The remarkable ability of this wonderful story teller is revealed in the very first piece in the book, ‘Tlon Uqbar, Orbis Tertius’. The chance discovery by the narrator, of a mystical and mysterious Middle Eastern Country named Uqbar, triggered by what Borges describes as a ‘conjunction of a mirror and an encyclopedia, sets the tone for the reminder of the book. One can only marvel at the sheer and infinity capacity for conjecture and visual allegory possessed by Borges as the further search for details on Uqbar sets the seeker onto paths of regret and alleys of retrospection.

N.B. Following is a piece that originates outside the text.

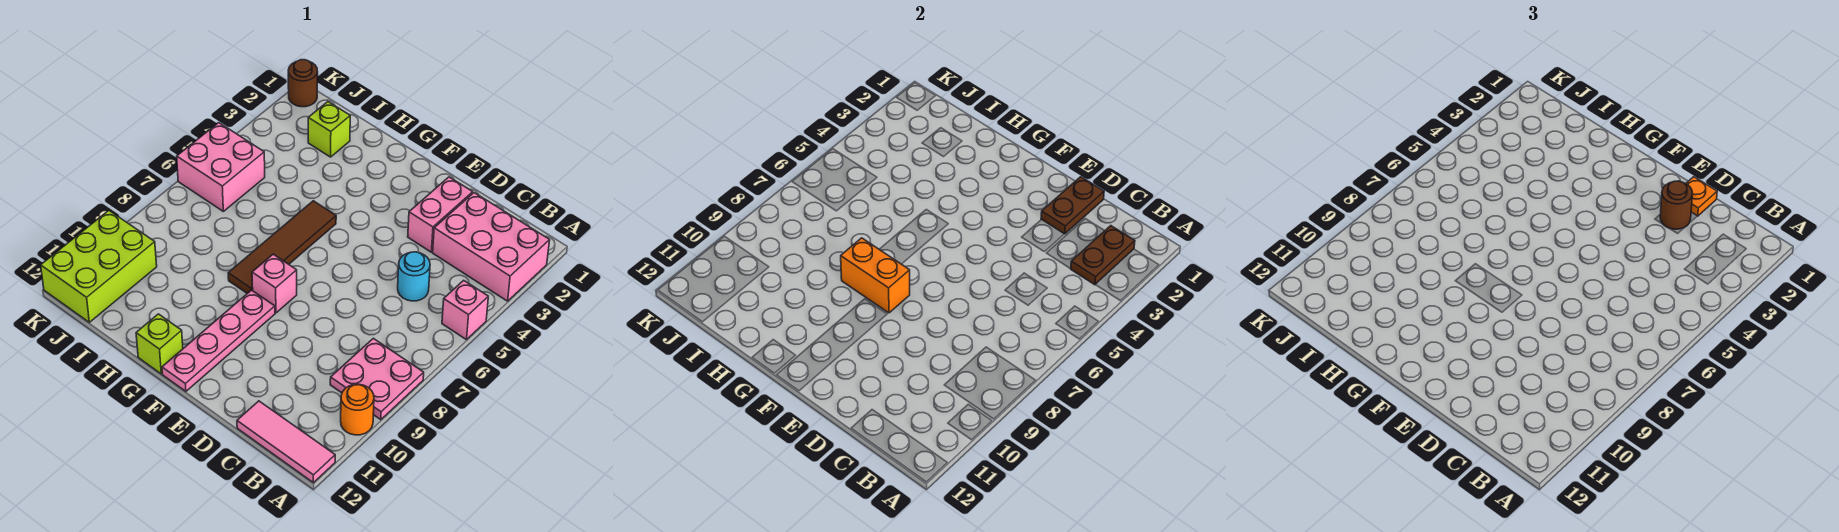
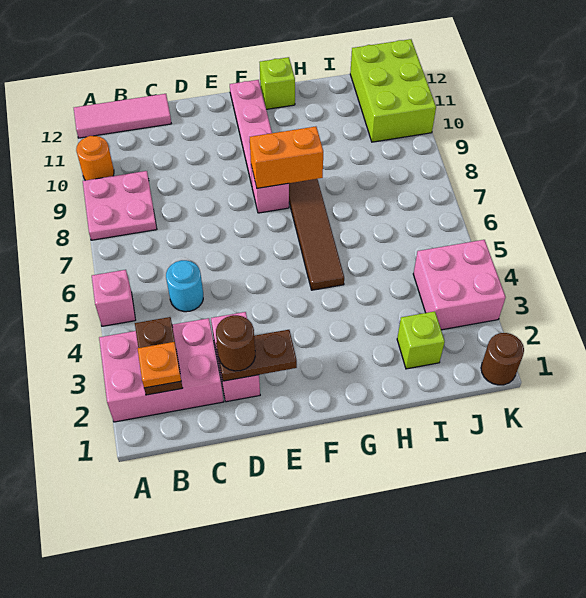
brown plate D1:D2 level 2 -> brown plate D2:E2 level 2
orange plate D1 level 3 -> orange plate B2 level 3
pink brick J5:K6 level 1 -> pink brick J3:K4 level 1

While ‘The Approach to Al Mu’tasim coalesces the gift of divination with a transformation of human angst and primal anger, ‘The Circular Ruins’ is a masterly tribute to Borges’ unnatural and unreal talent of crafting masterpieces out of thin air. A wizard deliberately dreams up his son and breathes life into him by singularly employing the technique of dreaming. ‘The South’ is a tragic tale befalling an optimistic man heading home to spend his future in a ranch restored by him and belonging to his ancestors.

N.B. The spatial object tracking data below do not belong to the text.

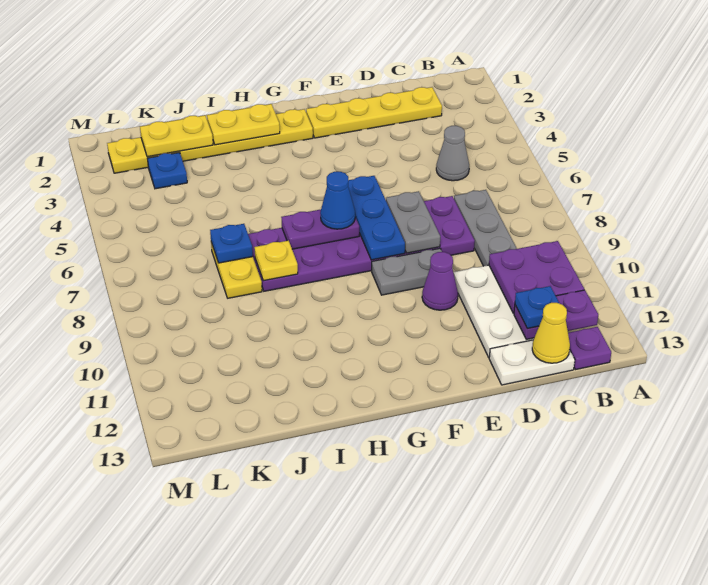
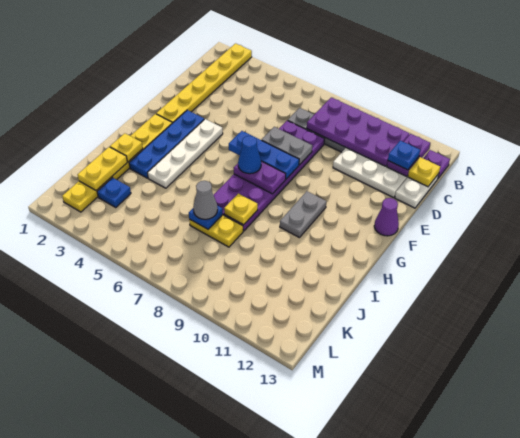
purple plate B10:C11 level 2 -> purple plate B8:C11 level 2
yellow plate C2:F2 level 1 -> yellow plate A2:F2 level 1
grey cone C5 level 1 -> grey cone J7 level 3
yellow cone C13 level 2 -> yellow plate C13 level 2
grey plate E9:F9 level 1 -> grey plate G10:H10 level 1
purple cone E10 level 1 -> purple cone F13 level 1
none -> blue plate F3:I3 level 1
none -> white plate F4:I4 level 1
purple plate G7:H7 level 2 -> purple plate G7:G8 level 2
yellow plate H2:I2 level 2 -> yellow plate I2 level 2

John Updike in his praise of Borges, said “in resounding the the note of the marvelous last struck in English by Wells and Chesterton, in permitting infinity to enter and distort his imagination, [Borges] has lifted fiction away from the flat earth where most of our novels and short stories still take place”. Ficciones represents the very crux and core of Borges’ imagination, an imagination that frightens, allures, embraces, reviles, rants, reverberates, throbs and tantalisingly addicts anyone who has access to it. It is at once appealing and outrageous; exquisitely divine yet intensely demonic. Ficciones does not come to a conclusion once the last page between the covers has been absorbed by the reader. For this cannot be absorbed in one reading, it cannot be fully assimilated even after multiple readings. This collection is a magnificent prism which emanates a different pattern of colours each time one views it. It is the similar yet completely different. Claiming to be fully immersed in this work after just a singular read is not merely a plebeian claim, but a meek endeavour at self-deceit. The reader is best advised to avoid enveloping herself in such a self imposed cocoon of false security. Instead the reader will be best served in sincerely pledging never to stop reading Ficciones.
For Jorge Luis Borges should not be merely read, he has to be lived and experienced!